Good Morning Daydreamers,
Have you ever woken up one morning and thought, how did I get here? Not because you were up partying the night before…but because sometimes you don’t stop to reflect on life? Growing up I envisioned my life going in such a different direction. Now I’m not saying I am unhappy with where I am, I have just been reflecting a lot lately.
1,2, even 5 years ago if you would have said that I would be an event planner I would have said no way! How would I possibly even begin down that path. If you would have asked me if I would be blogging, I would have said what the heck do you mean blogging? Me writing? If you would have said that I would be engaged and living with the love of my life by age 22 I would have laughed in your face! The changes that have happened in the last few years have been so unexpected, but unexpectedly fantastic.

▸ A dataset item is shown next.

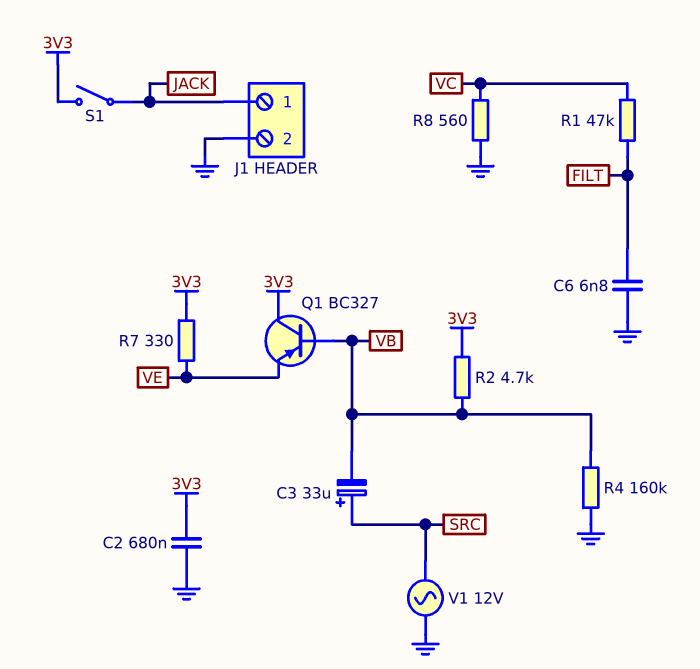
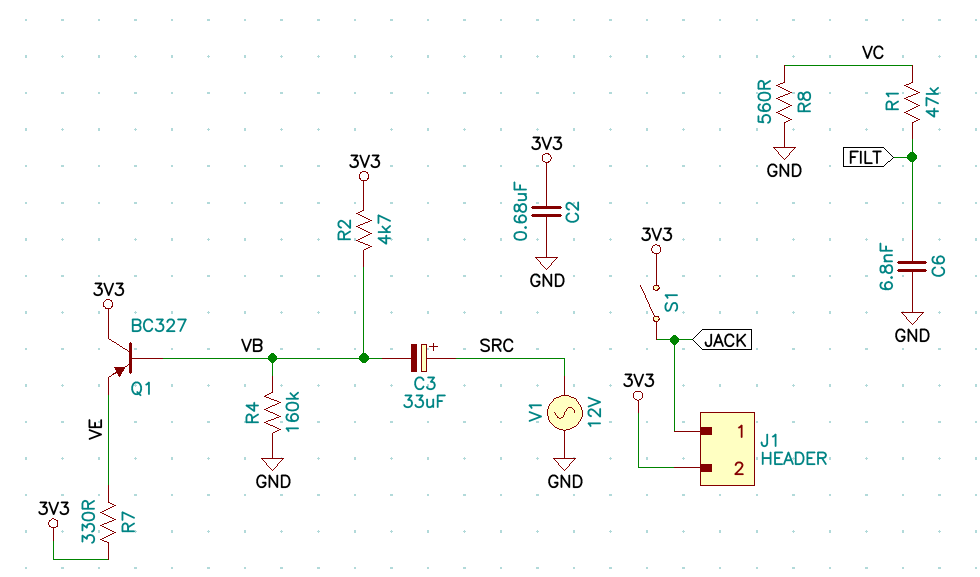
J1 pin 2: GND -> 3V3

Growing up I was always so unsure about what I wanted to do. For a long time I thought I wanted to be a teacher, part of me would love to follow that path one day, but most likely in a college setting. In university I did forest conservation and was hell-bent and determined to save the planet. I am still trying my best to do so, not with my career, but through my own personal day-to-day choices. I have always been into events and playing the role, but I never knew how to reach that goal. It was not something that was offered to me coming out of highschool, so how would I even know where to begin. I am just glad I found Conestoga and decided to go back to school.
When we are younger, I feel that we look at age as the determining factor of life’s major milestones. I still remember being 10 and not being able to wait to be 16, because that would surely mean I was a grown up. I know I am on the right path, but by 24 I thought I would be way more settled down as I am. I know some friends might think…but you are settled down. Yes, I am engaged and live with D, but my career is still very new and D and I are still adjusting to full-time working lives. It’s funny what twists and turns life gives you along the way, I am happy with the direction I am going, but I am not quite where I want to be.
D and I still have a wedding to plan. I still need to land that perfect job. I/we still need to travel the world. I try to live in today and enjoy what I have right now, but I can’t stop thinking about what I haven’t done yet and how I am going to get there.
Right now, I am enjoying life, but everyday I am working towards a career and mentally planning my wedding…I really don’t think that will stop until I have those two things. Good news is I think both are just around the corner…I just have to be a little more patient…well for a little while at least.